こんにちは、永礼 盟です。ご購読ありがとうございます。

以前いた小規模ホームの時も、現在いる大規模ホームでも、業務をしていて感じる事があります。それは、『阿吽の呼吸』で仕事をしていると言う事です。

日本人のいけない所として挙げられる『阿吽の呼吸』ですが、どうしてもこの仕事はそれが必要だと感じるのです。どこの施設も、早番や遅番で業務が決められていると思います。何時に何をしなくてはいけないかの業務分担がされていますが、時間通りに業務をまわさないのが老人ホーム。長所であり、短所でもあるこの思想に『阿吽の呼吸』は必要不可欠と感じます。

私は最近、同じ系列のホームに異動したのですが、その理由の一つに信頼出来る仲間が退職してしまったと言う事がありました。他の職員に依存している訳ではないのですが、長く業務を共にすると、今あの人が何をしているのか想像できるようになります。車椅子の利用者を誘導するにあたっても、あいつがここに行ったから、自分はあそこに行こう。業務がかぶらないように、そして効率よく業務がまわせるように、互いの想像力を働かせます。

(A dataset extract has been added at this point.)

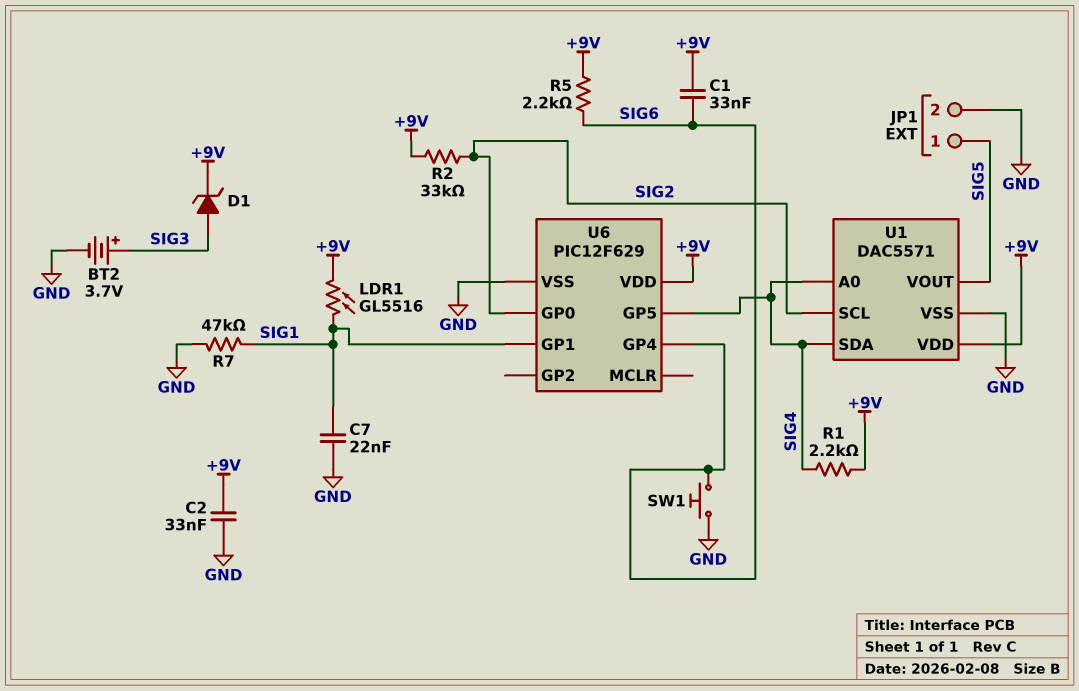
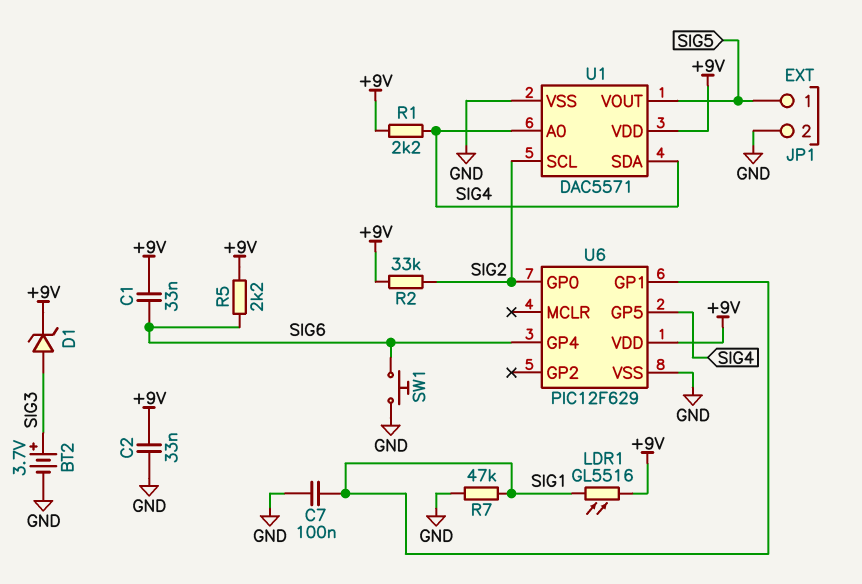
C7: 22nF (GND, SIG1) -> 100nF (GND, SIG1)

各自が持っているピッチに確認すれば良い事ですが、直接確認する前に感覚で確認し合うイメージと言えば解るでしょうか?だから、業務に早い遅いが出てくるのだと思います。

日に何名の職員で業務を行うのかによっても違うでしょうが、小規模の場合、その第六感的な想像力が業務にリズムを与えてくれ、要領よく仕事がこなせる要因となるのは自分だけが感じていた物だと思っていました。

新しいホームに異動して、仕事が出来る職員が退職してしまいました。隙きなく業務をまわしているそのスピードの中に、利用者の様子の変化を感じ取れるアンテナを張り巡らせています。一緒に働くとそのすごさが解ります。環境が変わると言う事は、こんな刺激を受けられる事でもあり、とても勉強になりました。

その人が、退職する前に私と同意見だった事が驚きでした。彼も、一緒に働いていた仲間がいなくなって、とてもやりにくいのだと話してくれました。私も以前居たホームで、似た様な思いをした事を告げ、その人と仲良くなりました。彼は、ずっと悩んでいたのだと思いますが、特養派として頑張るには『阿吽の呼吸』で動けるパートナーが必要だったのかもしれません。言葉にしなくても、お互いに行動を見抜く事が出来るようなパートナーが。

もう一つ『阿吽の呼吸』とは関係ないのですが、仕事がしやすい環境と言うのは、自分が作っているのではなく、共に働く職員が作ってくれている事を痛感しました。

異動の理由だった一人の退職者と、職員からのバッシング。異動して環境の良さを噛み締めています。『阿吽の呼吸』が、今まで自分を助けてくれていたのです。その人から助けられていたのです。自分が善くも悪くもなるのは、自分以外の人たちによる物だと改めて思うのでした。